Monday, July 6, 2009

Lies upon lies upon lies

I have a life that I envisioned for myself and I have to say that I am nowhere near living it. Where did I go wrong? What happened to me? I was so sure of where I would be by this age. the dreaded 30's, ARGH. So horrible I can barely write it (but I did so there) I mean I lie most days how old I am. I am an actress for Christ-sakes and I live I in LA – so sue me. What do you expect, nothing less I hope.
Though I can now see where I went wrong, where my life took a turn for the worse. It all started with that lie. My age. I mean I have been lying about my age since I was 25. At 25 I would say 24, only a year back but it was a crucial year. The year between early twenties and mid-twenties, b/c lets be honest you have one good year of mid-twenties and then you are into late twenties and then the dreaded thirty. And I am past that! Again, ARGH!.

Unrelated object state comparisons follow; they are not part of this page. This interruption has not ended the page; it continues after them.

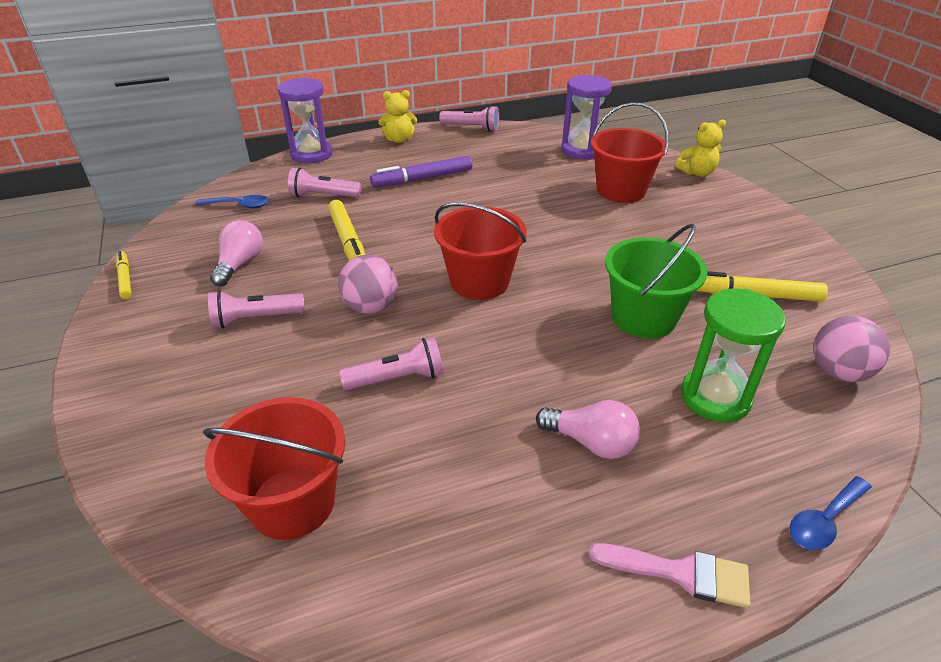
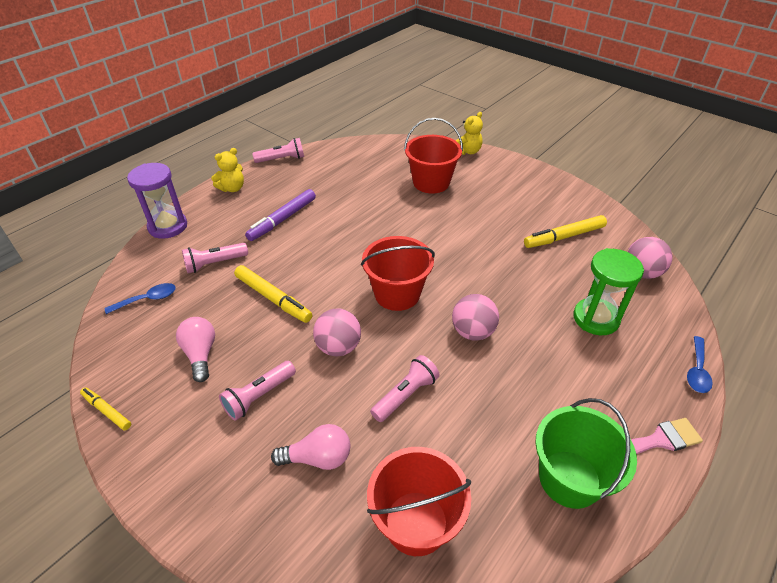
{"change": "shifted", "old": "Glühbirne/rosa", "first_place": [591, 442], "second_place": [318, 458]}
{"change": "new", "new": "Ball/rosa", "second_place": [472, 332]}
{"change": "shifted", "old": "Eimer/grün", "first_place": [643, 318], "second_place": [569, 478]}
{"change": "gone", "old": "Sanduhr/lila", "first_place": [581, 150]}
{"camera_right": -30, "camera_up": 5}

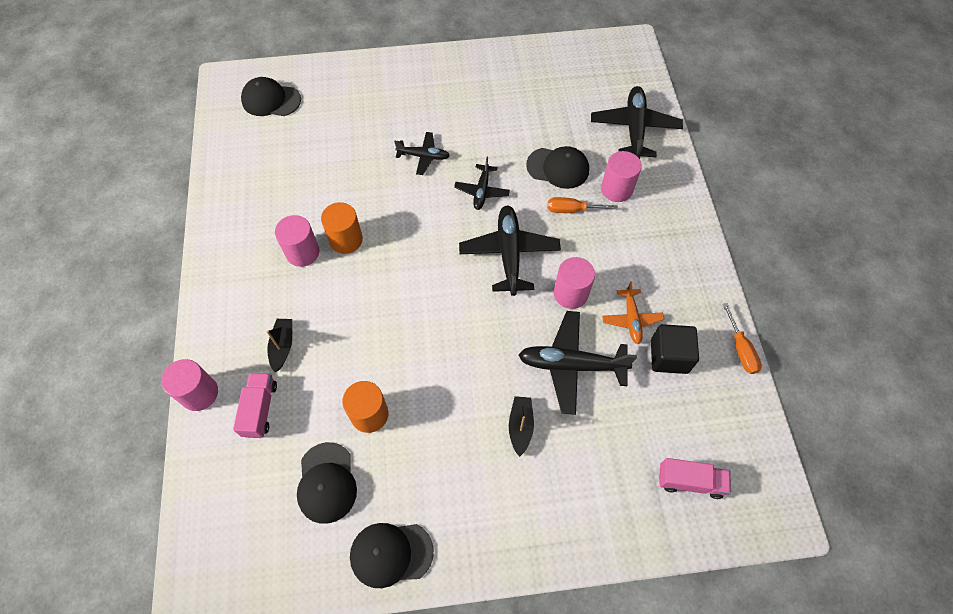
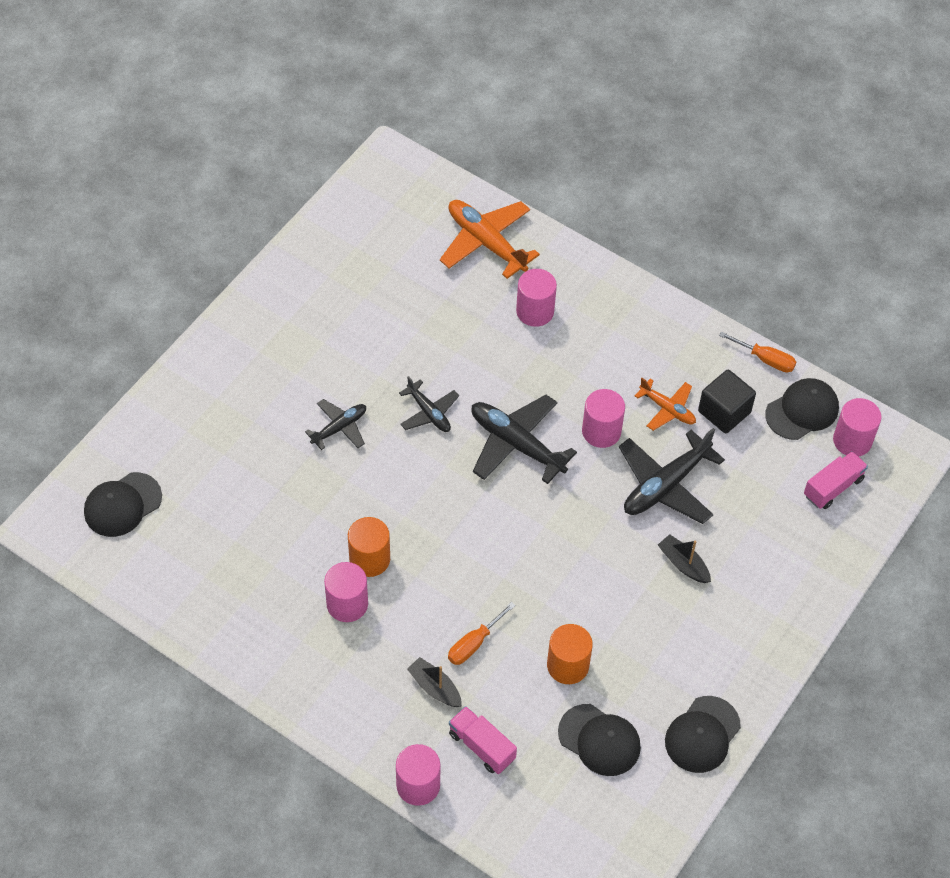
{"change": "repainted", "old": "Flugzeug/schwarz", "new": "Flugzeug/orange", "first_place": [634, 128], "second_place": [486, 243]}
{"change": "shifted", "old": "Schraubenzieher/orange", "first_place": [572, 210], "second_place": [474, 643]}
{"change": "shifted", "old": "Kappe/schwarz", "first_place": [558, 168], "second_place": [802, 411]}
{"change": "new", "new": "Vollzylinder/rosa", "second_place": [852, 440]}
{"camera_right": -50, "camera_up": -5}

I must have had some foresight that I would be living a life of nowhere. Knowing in my 30's I would be nowhere and people would think I am pathetic. I mean I am really just saving them the awkwardness of having to say, ooh, well at least you are following your dream. Am I? I don’t recall my dream being an unemployed actor who barely books any acting job never mind one that pays. I don’t recall my dream-self always frantic about how I am going to pay my bills. I for sure didn't play Motezuma's Revenge on my phone for hours a day. The highlight of my day wasn’t reading gawker.com. I didn’t dream of me dreaming about the life I was meant to live!
My dream was chock full of artistic fulfillment, a great apartment in the city, great friends and a map covered with pins of all the places I traveled. A closet full of killer clothes. I was a style icon!
Fuck, I just stopped writing to play Montezuma's Revenge, it is a good game. Damn. Try it, you’ll see. No wait don’t then you will end up like me and that is just not what you want. I don’t want that responsibility.